Thèse 3. Entre 1984 et 1989, l’économie ital­i­enne con­naît un petit « âge d’or ». Les indices de pro­duc­tiv­ité mon­tent sans dis­con­tin­uer, les expor­ta­tions s’accroissent, la Bourse con­naît une longue « effer­ves­cence ». La « con­tre-révo­lu­tion » bran­dit l’étendard cher à Napoléon III après 1848: enrichissez-vous*. Les moteurs de ce boom sont les secteurs de l’électronique, l’industrie de la com­mu­ni­ca­tion (ce sont les années où la Fin­in­vest de Berlus­coni prend des pro­por­tions mon­strueuses), la chimie fine, le tex­tile « post­mod­erne » type Benet­ton (qui s’occupe lui-même de la com­mer­cial­i­sa­tion de ses pro­duits), les entre­pris­es qui four­nissent des ser­vices et des infra­struc­tures. L’industrie auto­mo­bile elle-même, une fois dégrais­sée et restruc­turée, réalise des prof­its excep­tion­nels pen­dant plusieurs années.

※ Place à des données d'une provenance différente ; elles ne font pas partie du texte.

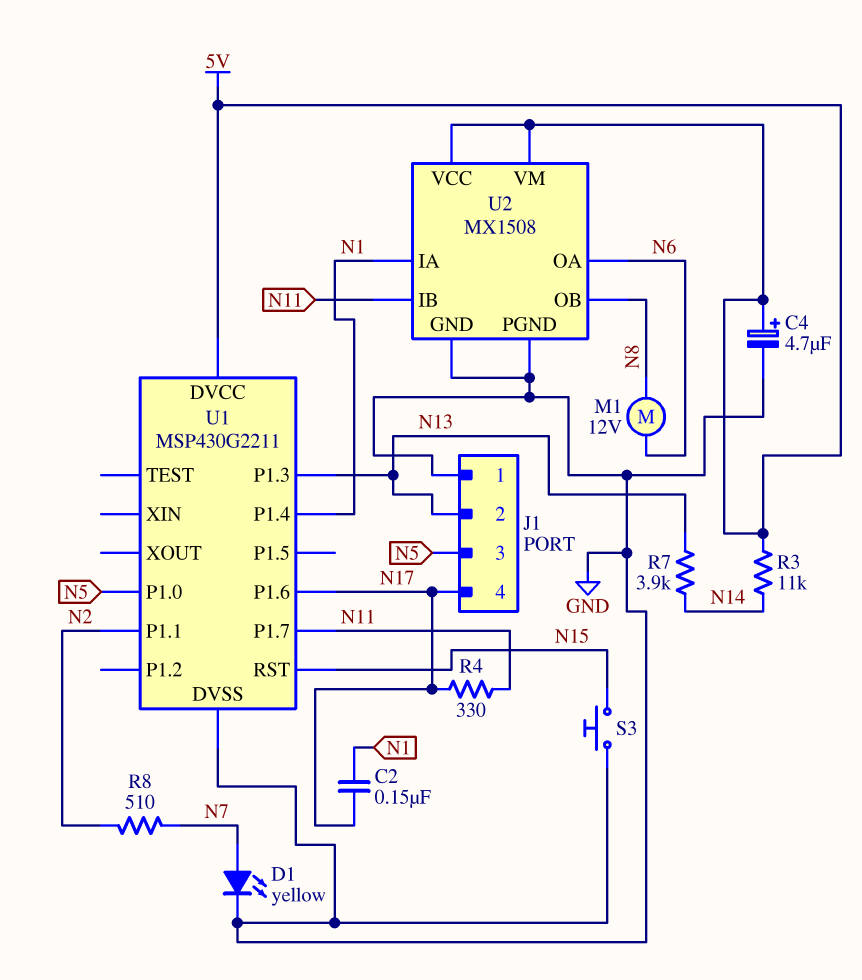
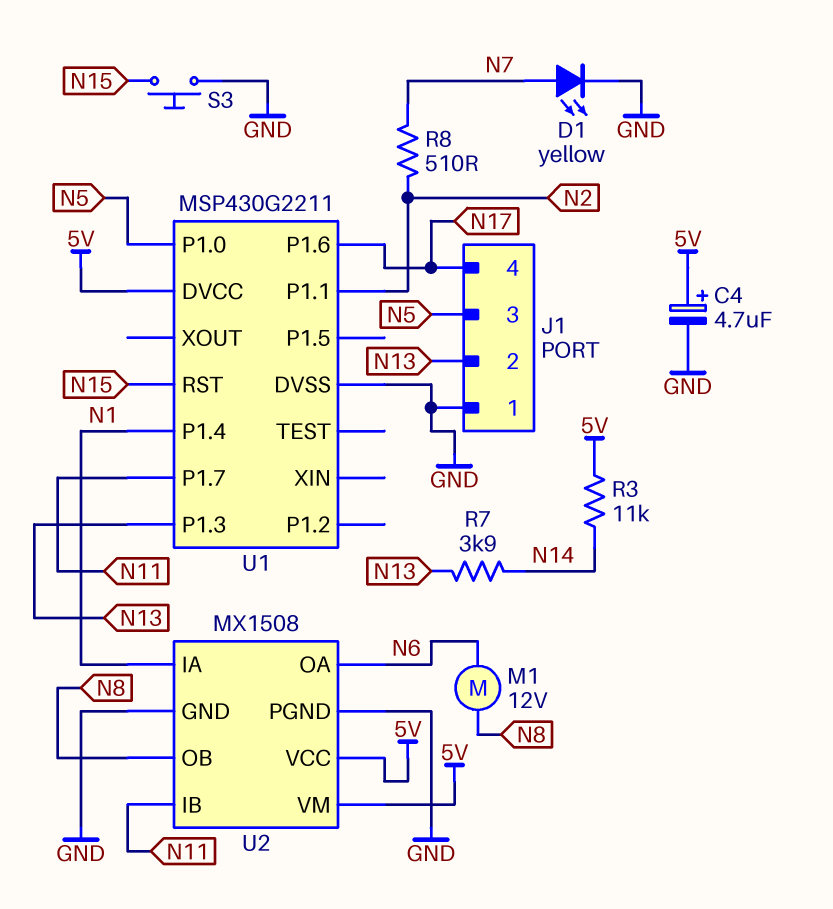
C2: 150nF (N1, N17) -> none
R4: 330 (N11, N17) -> none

La nature du marché du tra­vail change pro­fondé­ment. L’emploi béné­fi­cie de moins de cadres insti­tu­tion­nels, il est surtout d’une durée inférieure. La « zone grise » de l’emploi à temps par­tiel, du tra­vail inter­mit­tent, de l’alternance rapi­de entre sur­ex­ploita­tion et chô­mage, s’étend démesuré­ment. Les besoins en main‑d’œuvre indus­trielle dimin­u­ent glob­ale­ment. Quand Marx par­lait de « sur­pop­u­la­tion » ou « d’armée indus­trielle de réserve » (c’est-à-dire des chômeurs), il dis­tin­guait trois caté­gories: la sur­pop­u­la­tion flu­ide (nous diri­ons aujourd’hui: turn-over, retraites anticipées, etc.); la sur­pop­u­la­tion latente (là où, à tout moment, l’innovation tech­nologique peut inter­venir et réduire mas­sive­ment l’emploi); la sur­pop­u­la­tion stag­nante (tra­vail au noir, « souter­rain », pré­caire). Eh bien on pour­rait dire qu’à par­tir du milieu des années 1980, les con­cepts à l’aide desquels Marx analy­sait l’« armée indus­trielle de réserve » devi­en­nent au con­traire tout à fait per­ti­nents pour décrire la classe ouvrière dans l’emploi. Toute la force de tra­vail employée vit la con­di­tion struc­turelle de « sur­pop­u­la­tion » (flu­ide, latente ou stag­nante). Elle est tou­jours, poten­tielle­ment, super­flue.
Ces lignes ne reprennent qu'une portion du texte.